Beni, 06 mars 2025 – Jean-Marc Kabund-à-Kabund, ancien vice-président de l’Assemblée nationale et figure emblématique de l’opposition en République Démocratique du Congo (RDC), a pris la parole dans une interview accordée à Radio France Internationale (RFI) pour exprimer ses préoccupations concernant la situation politique actuelle du pays.
Libéré après avoir purgé 30 mois de prison, Kabund-a-Kabund revient sur son expérience de persécution sous le régime actuel et dénonce l’injustice d’une condamnation qu’il juge “irréparable”. Il affirme que “sa libération ne doit en aucun cas être utilisée comme un levier pour des négociations politiques”, insistant sur le fait que la recherche de la paix en RDC doit primer sur toute autre considération.
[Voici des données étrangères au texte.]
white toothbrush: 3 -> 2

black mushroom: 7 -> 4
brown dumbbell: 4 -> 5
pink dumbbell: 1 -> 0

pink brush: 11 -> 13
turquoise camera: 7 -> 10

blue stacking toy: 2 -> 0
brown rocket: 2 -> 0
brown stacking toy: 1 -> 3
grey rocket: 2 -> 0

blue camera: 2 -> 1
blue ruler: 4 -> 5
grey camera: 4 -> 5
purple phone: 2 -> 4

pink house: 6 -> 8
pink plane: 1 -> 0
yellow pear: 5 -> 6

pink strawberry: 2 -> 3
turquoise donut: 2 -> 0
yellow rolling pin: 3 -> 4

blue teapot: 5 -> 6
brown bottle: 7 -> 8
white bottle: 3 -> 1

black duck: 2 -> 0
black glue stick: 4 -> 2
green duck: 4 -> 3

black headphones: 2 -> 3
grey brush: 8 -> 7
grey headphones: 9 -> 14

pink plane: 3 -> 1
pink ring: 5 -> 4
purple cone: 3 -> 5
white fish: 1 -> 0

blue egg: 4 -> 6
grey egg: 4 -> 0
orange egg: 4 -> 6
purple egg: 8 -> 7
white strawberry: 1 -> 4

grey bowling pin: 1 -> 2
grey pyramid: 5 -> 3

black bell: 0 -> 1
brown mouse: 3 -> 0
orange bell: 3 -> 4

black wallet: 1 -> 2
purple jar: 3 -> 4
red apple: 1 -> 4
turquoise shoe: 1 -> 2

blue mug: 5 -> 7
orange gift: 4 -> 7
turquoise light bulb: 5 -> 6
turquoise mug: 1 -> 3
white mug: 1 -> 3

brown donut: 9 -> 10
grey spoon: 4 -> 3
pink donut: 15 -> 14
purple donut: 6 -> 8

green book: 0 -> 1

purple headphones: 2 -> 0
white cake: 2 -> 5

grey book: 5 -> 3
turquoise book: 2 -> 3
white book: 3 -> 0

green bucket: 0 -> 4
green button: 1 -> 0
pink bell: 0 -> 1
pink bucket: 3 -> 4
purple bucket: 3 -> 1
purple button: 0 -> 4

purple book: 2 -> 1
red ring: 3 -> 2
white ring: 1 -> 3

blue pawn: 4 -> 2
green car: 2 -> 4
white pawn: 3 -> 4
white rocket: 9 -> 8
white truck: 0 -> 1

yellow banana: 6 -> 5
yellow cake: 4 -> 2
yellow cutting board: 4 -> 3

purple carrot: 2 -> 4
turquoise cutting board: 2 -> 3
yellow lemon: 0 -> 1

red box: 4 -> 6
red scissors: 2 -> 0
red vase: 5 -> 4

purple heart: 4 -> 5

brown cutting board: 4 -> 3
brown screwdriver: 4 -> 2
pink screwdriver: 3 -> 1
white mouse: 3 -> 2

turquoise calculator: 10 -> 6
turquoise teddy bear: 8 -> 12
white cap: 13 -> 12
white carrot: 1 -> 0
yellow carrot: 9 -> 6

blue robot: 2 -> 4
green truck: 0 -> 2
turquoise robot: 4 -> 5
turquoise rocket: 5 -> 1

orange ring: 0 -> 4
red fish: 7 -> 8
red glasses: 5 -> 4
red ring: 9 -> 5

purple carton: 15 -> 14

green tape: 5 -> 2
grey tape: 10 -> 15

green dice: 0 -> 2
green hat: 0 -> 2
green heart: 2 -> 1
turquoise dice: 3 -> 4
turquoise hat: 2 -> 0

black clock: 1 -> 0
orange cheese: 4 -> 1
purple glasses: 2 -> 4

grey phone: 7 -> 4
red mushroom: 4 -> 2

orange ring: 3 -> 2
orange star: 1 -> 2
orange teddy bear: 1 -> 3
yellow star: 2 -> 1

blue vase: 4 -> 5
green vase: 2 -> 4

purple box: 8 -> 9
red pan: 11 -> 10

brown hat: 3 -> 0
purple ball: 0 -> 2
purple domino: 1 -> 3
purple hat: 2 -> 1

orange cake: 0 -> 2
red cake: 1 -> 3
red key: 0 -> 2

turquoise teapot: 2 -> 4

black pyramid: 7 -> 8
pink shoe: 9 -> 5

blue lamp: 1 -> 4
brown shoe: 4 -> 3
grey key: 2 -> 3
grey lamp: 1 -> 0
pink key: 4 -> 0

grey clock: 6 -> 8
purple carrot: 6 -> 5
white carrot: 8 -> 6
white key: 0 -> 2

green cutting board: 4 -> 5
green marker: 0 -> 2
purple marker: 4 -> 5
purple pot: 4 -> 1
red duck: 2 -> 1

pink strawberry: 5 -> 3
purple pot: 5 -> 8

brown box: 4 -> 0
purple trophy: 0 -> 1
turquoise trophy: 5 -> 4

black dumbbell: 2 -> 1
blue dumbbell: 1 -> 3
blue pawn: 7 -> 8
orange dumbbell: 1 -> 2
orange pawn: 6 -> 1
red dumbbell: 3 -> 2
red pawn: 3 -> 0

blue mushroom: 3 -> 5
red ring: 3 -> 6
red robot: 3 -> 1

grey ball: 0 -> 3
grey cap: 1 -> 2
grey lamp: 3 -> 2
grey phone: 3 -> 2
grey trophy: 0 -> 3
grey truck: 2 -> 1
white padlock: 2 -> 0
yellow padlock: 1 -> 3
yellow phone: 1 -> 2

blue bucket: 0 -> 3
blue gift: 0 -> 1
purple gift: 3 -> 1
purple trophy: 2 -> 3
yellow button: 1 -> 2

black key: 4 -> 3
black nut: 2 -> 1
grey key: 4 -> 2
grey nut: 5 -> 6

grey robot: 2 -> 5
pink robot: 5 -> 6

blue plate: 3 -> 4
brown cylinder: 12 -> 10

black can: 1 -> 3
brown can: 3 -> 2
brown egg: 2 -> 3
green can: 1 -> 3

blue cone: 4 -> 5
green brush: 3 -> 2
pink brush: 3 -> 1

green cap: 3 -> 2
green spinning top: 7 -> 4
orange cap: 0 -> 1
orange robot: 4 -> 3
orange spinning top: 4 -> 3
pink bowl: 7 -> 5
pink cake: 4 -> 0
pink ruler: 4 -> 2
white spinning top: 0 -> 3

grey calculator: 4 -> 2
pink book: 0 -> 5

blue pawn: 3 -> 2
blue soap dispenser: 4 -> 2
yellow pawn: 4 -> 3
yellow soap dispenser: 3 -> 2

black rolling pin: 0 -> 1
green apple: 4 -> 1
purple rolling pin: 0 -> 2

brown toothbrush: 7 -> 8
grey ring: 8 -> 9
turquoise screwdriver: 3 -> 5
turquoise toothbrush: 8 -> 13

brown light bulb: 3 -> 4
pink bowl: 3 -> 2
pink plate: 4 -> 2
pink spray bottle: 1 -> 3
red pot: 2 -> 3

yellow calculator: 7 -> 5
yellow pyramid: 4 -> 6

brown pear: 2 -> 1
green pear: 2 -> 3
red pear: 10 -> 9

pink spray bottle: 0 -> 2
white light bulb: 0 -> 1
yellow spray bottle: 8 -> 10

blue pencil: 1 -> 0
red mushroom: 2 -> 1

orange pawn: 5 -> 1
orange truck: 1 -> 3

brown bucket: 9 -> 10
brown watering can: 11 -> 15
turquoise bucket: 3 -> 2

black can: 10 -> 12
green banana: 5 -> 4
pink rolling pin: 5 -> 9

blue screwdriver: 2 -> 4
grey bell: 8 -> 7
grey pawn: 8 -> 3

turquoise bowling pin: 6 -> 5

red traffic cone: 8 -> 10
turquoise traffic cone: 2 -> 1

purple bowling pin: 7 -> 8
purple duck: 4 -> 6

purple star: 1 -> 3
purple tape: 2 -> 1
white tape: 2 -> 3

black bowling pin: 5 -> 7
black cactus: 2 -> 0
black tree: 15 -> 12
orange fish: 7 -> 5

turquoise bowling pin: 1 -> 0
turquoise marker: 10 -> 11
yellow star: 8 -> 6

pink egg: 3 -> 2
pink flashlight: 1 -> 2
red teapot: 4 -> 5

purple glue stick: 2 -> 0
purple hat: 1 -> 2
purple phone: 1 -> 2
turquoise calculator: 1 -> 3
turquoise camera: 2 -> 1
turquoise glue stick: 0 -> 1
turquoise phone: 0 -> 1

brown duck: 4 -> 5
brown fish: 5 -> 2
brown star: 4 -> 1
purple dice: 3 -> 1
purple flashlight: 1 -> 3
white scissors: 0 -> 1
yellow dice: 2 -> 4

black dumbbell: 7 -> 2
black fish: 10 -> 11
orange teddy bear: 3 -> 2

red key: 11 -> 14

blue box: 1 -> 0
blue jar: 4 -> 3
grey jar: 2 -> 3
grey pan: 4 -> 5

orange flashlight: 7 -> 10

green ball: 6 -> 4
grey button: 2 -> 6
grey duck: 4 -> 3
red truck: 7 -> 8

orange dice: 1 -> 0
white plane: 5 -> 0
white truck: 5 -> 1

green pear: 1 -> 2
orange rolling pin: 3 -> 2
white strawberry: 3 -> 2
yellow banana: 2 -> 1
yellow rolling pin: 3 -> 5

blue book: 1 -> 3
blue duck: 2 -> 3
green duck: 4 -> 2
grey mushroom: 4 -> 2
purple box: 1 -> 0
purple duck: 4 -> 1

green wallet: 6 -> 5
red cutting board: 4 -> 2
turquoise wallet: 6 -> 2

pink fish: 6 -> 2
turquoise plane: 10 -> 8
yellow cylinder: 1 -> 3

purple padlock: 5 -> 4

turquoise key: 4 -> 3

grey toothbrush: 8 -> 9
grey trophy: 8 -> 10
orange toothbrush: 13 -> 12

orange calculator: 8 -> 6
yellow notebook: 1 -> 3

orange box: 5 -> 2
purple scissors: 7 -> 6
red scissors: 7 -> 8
Dans cette sortie médiatique, l’opposant congolais n’a pas manqué de critiquer la proposition de gouvernement d’union nationale avancée par le président Félix Tshisekedi. Pour lui, cette initiative, bien que saluée par certains observateurs, ne représente aucune solution tangible aux problèmes profonds de la RDC.
Kabund considère qu’un véritable gouvernement de coalition doit reposer sur un programme politique clair et cohérent, et non sur une simple répartition de pouvoirs entre élites. Il a également souligné que la réconciliation nationale ne doit pas être perçue comme un geste en faveur de l’opposition, mais comme une nécessité pour avancer vers la paix et l’unité du pays.
Sur le plan national, Jean-Marc Kabund-à-Kabund a dénoncé les injustices subies par plusieurs prisonniers politiques encore incarcérés, citant des exemples de figures comme Mike Mukeba, Seth Kikunibet d’autres personnalités du Grand Katanga, dont des généraux militaires. Selon lui, ces cas illustrent la répression systématique des voix dissidentes et l’absurdité d’un régime qui continue de maintenir des personnes en détention sans jugement. Il a ainsi appelé à la libération immédiate de ces prisonniers politiques et à la mise en place d’une justice véritablement indépendante.
Concernant la situation sécuritaire à l’Est de la RDC, l’ancien vice-président de l’Assemblée nationale a exprimé son inquiétude face à l’avancée du M23, un groupe rebelle soutenu par le Rwanda, qui continue de semer le chaos dans la région. Il a exhorté le gouvernement congolais à demander un retrait explicite des troupes rwandaises pour restaurer la stabilité. L’opposant a également fait état de sa rencontre avec Martin Fayulu, un autre leader politique, affirmant qu’une initiative commune était essentielle pour contrer ce qu’il appelle la « fin de règne » du président Tshisekedi, tout en soulignant l’importance de travailler avec d’autres figures politiques, dont Joseph Kabila.
Enfin, Jean-Marc Kabund se dit prêt à contribuer à une gouvernance efficace en RDC d’ici 2028, mais à condition qu’un programme clair soit mis en place. Bien qu’il ne cherche pas à participer à un gouvernement d’union nationale sans vision, il affirme rester ouvert au dialogue avec les autorités, notamment avec Félix Tshisekedi, si ce dernier manifeste la volonté d’engager un véritable processus de réconciliation.